In recent months, Europol, the EU’s law enforcement agency, in collaboration with the European Commission’s Joint Research Centre, developed the ‘decryption platform’ – an important tool to support the fight against serious and organised crime.
The platform can help police gain access to encrypted stored evidence in the context of criminal investigations to catch criminals and protect victims of crime, in full respect of fundamental rights and without limiting or weakening encryption.
In the process of criminal investigations in the EU, national police forces are increasingly being met with the challenge of obtaining materials that may contain vital digital evidence, but are encrypted, such as password protected hard drives.
With the decryption platform, police can now send these lawfully obtained materials to Europol’s European Cybercrime Centre, which operates the platform, to be decrypted. If successful, this can potentially give law enforcement access to essential information to solve cases on child sexual abuse, terrorism or serious and organised crime.
The decryption platform is the latest of several scientific innovations supporting all stages of criminal investigations: from identifying victims and perpetrators of crime, to tracking down and bringing criminals to justice.
At its site in Ispra, Italy, the JRC’s digital forensic and cybersecurity experts are working at the cutting edge of these innovations.Fighting human trafficking with advanced biometrics
Between 2017 and 2018, there were over 14,000 victims of trafficking in the EU. Children accounted for 22% of these victims.
One tool that law enforcement has to combat human trafficking is the EU’s Schengen Information System (SIS) and its biometric database on missing persons, supported by the Automated Fingerprint Identification System (AFIS).
Launched in 2018, AFIS allows law enforcement to better identify people through their fingerprints, making it more difficult for anyone to enter and move in the EU using false documents. It also makes it more difficult for criminals to traffic people across borders undetected.
One technical difficulty of using fingerprint data is that people’s fingerprints grow and change over time. This is especially true for young children. Understanding how this growth happens and how identification should adapt is vital in ensuring that AFIS is effective.
The JRC has been exploring this challenge for several years, recently developing a ‘growth model’ that can be applied to fingerprint data to account for ageing. Using the model, children can still be identified, even if their last known fingerprints are from several years in the past.
The traditional, two-dimensional method for taking a fingerprint also presents a challenge to the accuracy of fingerprint data. Fingerprints captured can vary depending on the pressure exerted and the part of the finger that is captured, which, in a worst case scenario, could risk misidentification.
To address this issue, JRC scientists are currently developing a touchless, 3D fingerprint recognition system using laser-sensing technology, called FLARE. FLARE is an innovative way of digitally capturing people’s unique fingerprint in a more representative manner.Improving the accuracy of biometric technologies
The 2018 reform of the SIS strengthened the role of biometric technologies, such as facial recognition, while also introducing stronger data protection rules.
Facial recognition has considerable potential to support law enforcement to capture criminals, and offer greater protection for missing children and vulnerable adults.

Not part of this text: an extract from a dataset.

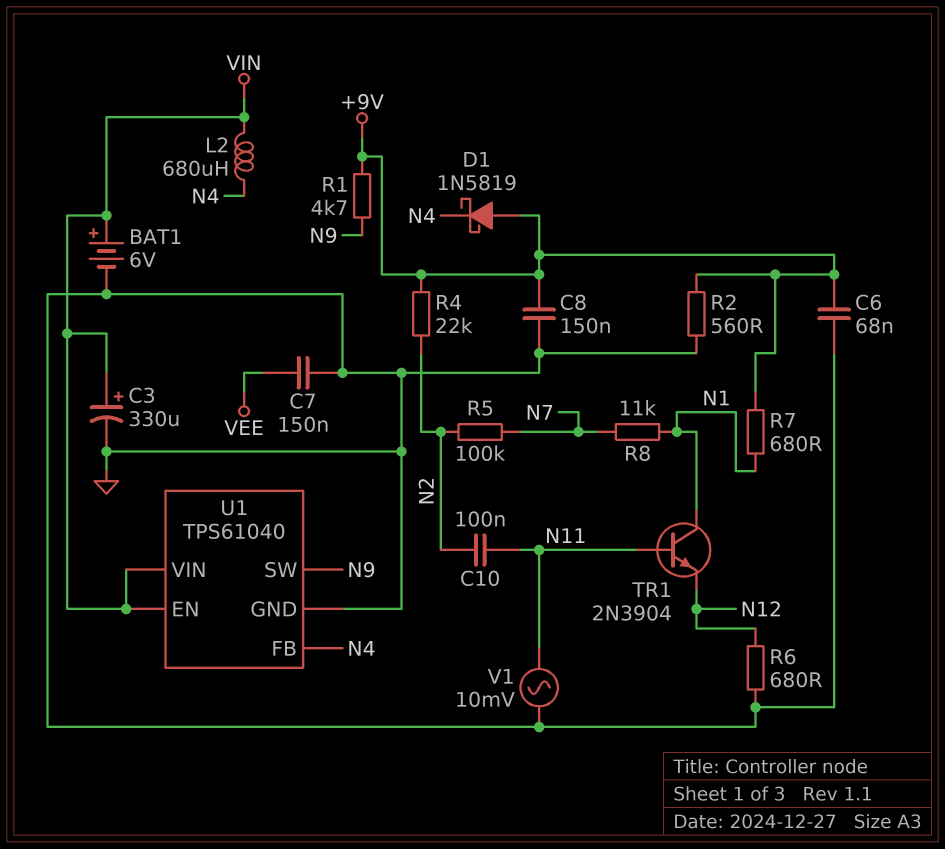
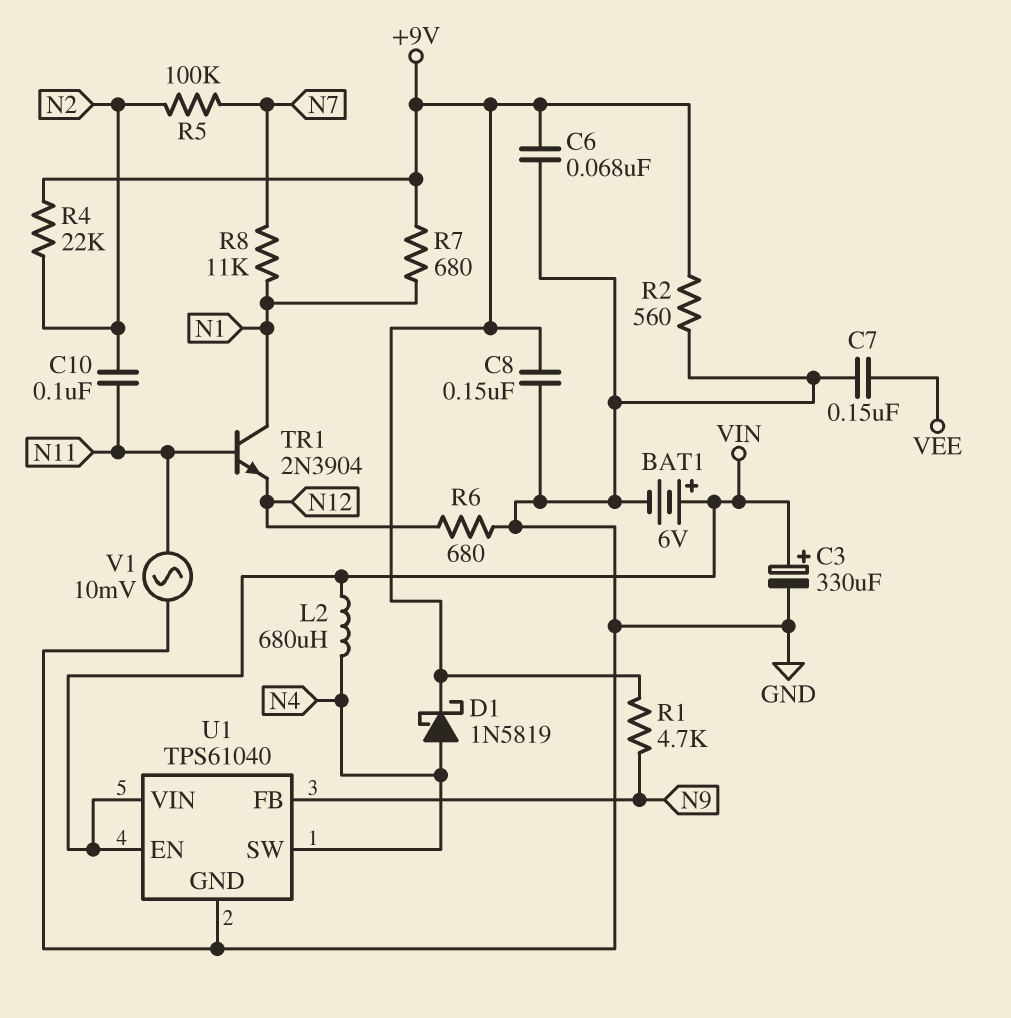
D1: schottky 1N5819 (A +9V, K N4) -> schottky 1N5819 (A N4, K +9V)
U1 pin FB: N4 -> N9
U1 pin SW: N9 -> N4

At the same time, these technologies must be reliable and used proportionally; in the EU they are subject to strict safeguards in order to protect people’s fundamental rights of privacy.
In order to enhance this protection and reinforce the effectiveness of these technologies, it is of paramount importance that they are scientifically robust enough to return consistent, reliable results.
JRC scientists have carried out extensive research in this area. They provide a list of recommendations, from measures to ensure the highest possible quality of the stored data, to the optimal architecture of the databases. When followed, these recommendations should significantly boost the performance of facial recognition matching systems.Background
The JRC is developing new and innovative digital technologies to support the European Agenda on Security’s priority to disrupt organised crime and tackle terrorism, in full compliance with EU fundamental rights.
JRC scientists support the European Commission’s department for migration and home affairs in the process towards the successful integration and use of fingermarks in the SIS and the feasibility assessment for a prototype of a common and interoperable interface for the annotation of fingermarks.
These and similar research efforts on biometrics will directly contribute to the enhancement of EU law enforcement large scale IT systems, including SIS, the Visa Information system (VIS) and the European Criminal Records Information System (ECRIS).